Hartford Underwriters applies retroactively to this appeal. Under Hartford Underwriters, Calstar has no standing to seek a surcharge from RFI. Consequently, the *1069immunizing language of the settlement agreement did not alter the legal rights of Calstar and was properly approved by the bankruptcy court. The BAP decision disapproving the settlement agreement is reversed. In addition, 11 U.S.C. § 506(c) authorizes the payment of the proceeds from a surcharge directly to the party who provided the quantifiable benefit to the secured collateral. The BAP’s order directing these proceeds to be distributed according to the priority schedule of 11 U.S.C. § 507 is also reversed.

REVERSED and REMANDED.

. 11 U.S.C. § 364 provides in pertinent part: (c) If the trustee is unable to obtain unsecured credit allowable under section 503(b)(1) of this title as an administrative expense, the court, after notice and a hearing, may authorize the obtaining of credit or the incurring of debt—

(1) with priority over any or all administrative expenses of the kind specified in section 503(b) or 507(b) of this title.

. 11 U.S.C. § 506(c) provides:

The trustee may recover from property securing an allowed secured claim the reasonable, necessary costs and expenses of preserving, or disposing of, such property to the extent of any benefit to the holder of such claim.

. Compensation for professionals is an administrative expense as defined in 11 U.S.C. § 503(b)(2). Calstar’s loan was made “with priority over any or all administrative expenses of the kind specified in section 503(b) or 507(b) of this title.” 11 U.S.C. § 364(c)(1).
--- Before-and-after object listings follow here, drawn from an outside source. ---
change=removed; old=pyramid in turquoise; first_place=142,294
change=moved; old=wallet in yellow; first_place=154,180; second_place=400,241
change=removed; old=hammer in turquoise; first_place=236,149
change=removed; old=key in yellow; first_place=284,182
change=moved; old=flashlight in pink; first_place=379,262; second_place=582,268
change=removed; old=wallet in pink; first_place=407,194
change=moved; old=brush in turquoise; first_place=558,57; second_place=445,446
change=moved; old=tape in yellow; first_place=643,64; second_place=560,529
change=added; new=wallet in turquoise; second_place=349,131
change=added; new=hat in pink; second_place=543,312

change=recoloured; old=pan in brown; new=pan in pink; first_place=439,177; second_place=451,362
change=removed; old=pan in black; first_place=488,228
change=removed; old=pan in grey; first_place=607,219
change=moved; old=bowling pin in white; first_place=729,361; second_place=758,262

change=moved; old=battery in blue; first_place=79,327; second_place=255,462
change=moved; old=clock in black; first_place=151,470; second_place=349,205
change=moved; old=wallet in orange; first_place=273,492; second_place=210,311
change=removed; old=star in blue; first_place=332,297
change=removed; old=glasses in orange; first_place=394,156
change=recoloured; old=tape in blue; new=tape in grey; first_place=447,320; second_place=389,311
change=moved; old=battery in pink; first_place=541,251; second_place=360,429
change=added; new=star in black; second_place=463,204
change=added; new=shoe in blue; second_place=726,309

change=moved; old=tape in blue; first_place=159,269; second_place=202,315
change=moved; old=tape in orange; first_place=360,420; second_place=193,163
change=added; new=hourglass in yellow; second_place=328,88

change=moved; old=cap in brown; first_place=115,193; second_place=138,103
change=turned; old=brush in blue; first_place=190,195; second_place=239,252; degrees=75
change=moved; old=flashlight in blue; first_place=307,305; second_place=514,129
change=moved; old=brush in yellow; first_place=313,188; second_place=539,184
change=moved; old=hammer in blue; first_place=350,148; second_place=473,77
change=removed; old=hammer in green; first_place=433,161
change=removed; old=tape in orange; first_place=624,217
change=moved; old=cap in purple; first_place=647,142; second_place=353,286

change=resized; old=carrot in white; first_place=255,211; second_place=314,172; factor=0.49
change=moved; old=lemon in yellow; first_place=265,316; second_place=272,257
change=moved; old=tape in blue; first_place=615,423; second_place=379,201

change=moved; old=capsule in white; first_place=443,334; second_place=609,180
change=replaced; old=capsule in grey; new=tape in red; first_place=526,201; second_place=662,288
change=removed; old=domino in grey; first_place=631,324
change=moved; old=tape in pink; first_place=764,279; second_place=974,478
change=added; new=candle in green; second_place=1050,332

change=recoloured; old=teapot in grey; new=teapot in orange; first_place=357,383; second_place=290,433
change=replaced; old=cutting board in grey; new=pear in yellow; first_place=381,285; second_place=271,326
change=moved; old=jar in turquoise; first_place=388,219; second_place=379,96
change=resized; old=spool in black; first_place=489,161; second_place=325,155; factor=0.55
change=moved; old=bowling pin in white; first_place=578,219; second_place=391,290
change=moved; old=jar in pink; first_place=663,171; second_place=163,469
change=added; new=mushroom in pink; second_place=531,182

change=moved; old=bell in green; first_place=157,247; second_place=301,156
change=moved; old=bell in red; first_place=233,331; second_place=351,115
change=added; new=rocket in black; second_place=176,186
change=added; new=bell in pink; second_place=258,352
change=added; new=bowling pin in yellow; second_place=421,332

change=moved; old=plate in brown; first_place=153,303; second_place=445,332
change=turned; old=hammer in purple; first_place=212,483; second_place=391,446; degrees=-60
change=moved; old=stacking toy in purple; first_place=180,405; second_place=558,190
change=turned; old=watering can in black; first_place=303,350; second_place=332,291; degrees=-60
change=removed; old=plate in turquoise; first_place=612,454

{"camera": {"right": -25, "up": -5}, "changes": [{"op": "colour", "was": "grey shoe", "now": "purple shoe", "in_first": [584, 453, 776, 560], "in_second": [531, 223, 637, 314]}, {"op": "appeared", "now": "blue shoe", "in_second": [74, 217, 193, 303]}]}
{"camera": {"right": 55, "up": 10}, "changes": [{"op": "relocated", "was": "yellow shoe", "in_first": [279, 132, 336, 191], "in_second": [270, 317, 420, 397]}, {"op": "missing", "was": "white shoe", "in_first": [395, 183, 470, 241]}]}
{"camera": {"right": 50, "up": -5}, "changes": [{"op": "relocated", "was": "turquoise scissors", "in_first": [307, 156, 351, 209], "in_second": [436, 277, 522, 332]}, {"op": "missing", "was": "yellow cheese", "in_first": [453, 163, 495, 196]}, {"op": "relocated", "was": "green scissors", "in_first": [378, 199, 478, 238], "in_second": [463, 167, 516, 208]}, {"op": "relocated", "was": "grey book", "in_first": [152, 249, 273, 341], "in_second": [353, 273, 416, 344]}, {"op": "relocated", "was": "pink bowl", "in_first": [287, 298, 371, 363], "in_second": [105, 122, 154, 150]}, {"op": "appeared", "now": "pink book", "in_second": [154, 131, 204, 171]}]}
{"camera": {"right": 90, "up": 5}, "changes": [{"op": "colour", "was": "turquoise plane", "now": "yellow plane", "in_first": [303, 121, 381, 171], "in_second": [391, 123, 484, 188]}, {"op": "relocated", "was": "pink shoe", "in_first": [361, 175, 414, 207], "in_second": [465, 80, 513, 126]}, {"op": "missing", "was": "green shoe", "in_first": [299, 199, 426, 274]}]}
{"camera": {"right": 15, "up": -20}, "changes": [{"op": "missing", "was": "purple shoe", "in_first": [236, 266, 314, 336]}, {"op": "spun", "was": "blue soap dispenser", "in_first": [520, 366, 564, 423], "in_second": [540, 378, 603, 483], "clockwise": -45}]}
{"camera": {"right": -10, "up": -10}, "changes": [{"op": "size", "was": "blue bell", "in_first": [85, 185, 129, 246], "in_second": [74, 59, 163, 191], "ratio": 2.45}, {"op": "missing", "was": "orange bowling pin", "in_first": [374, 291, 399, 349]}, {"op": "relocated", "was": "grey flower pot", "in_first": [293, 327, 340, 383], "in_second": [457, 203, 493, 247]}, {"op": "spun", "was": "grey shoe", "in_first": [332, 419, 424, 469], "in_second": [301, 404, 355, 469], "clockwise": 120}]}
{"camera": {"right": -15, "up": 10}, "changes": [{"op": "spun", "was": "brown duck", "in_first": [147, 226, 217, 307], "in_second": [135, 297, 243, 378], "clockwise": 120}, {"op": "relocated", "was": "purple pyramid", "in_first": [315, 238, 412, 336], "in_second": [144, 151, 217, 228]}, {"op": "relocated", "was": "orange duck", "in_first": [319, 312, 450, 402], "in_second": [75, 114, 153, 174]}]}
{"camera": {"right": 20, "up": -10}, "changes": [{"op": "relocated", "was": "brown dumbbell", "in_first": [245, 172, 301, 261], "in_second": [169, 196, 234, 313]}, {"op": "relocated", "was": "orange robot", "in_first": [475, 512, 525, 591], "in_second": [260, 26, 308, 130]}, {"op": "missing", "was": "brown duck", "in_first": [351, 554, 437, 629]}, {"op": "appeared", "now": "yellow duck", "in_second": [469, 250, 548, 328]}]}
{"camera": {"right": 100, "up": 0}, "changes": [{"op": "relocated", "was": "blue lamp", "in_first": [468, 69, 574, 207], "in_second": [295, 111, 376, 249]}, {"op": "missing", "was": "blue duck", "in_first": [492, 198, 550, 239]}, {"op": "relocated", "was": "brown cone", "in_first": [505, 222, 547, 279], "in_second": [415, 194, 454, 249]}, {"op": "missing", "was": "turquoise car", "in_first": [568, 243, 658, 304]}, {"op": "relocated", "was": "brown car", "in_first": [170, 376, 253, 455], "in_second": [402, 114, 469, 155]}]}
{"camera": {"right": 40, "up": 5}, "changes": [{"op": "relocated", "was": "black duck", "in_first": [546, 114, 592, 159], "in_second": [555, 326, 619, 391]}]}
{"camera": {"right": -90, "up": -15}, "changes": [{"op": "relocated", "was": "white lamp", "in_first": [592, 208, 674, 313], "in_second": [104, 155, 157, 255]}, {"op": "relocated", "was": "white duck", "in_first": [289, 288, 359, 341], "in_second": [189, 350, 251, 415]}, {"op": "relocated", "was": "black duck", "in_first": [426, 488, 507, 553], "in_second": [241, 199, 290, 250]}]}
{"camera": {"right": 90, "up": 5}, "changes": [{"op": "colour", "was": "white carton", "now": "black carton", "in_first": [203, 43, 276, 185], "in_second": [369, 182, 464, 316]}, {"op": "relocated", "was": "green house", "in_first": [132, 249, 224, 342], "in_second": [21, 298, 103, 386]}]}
. The fact that RFI consented to a surcharge in favor of Debtor’s counsel supports a finding that the surcharge was properly distributed. William Collier, Collier on Bankruptcy ¶ 506.05[6] (15th Ed. Revised 2001) ("If the holder of a secured claim expressly consents to the payment of a specific administrative claim from its collateral, then the secured creditor's consent may be enforceable to ensure payment of the claim of the administrative claimant from the collateral.”).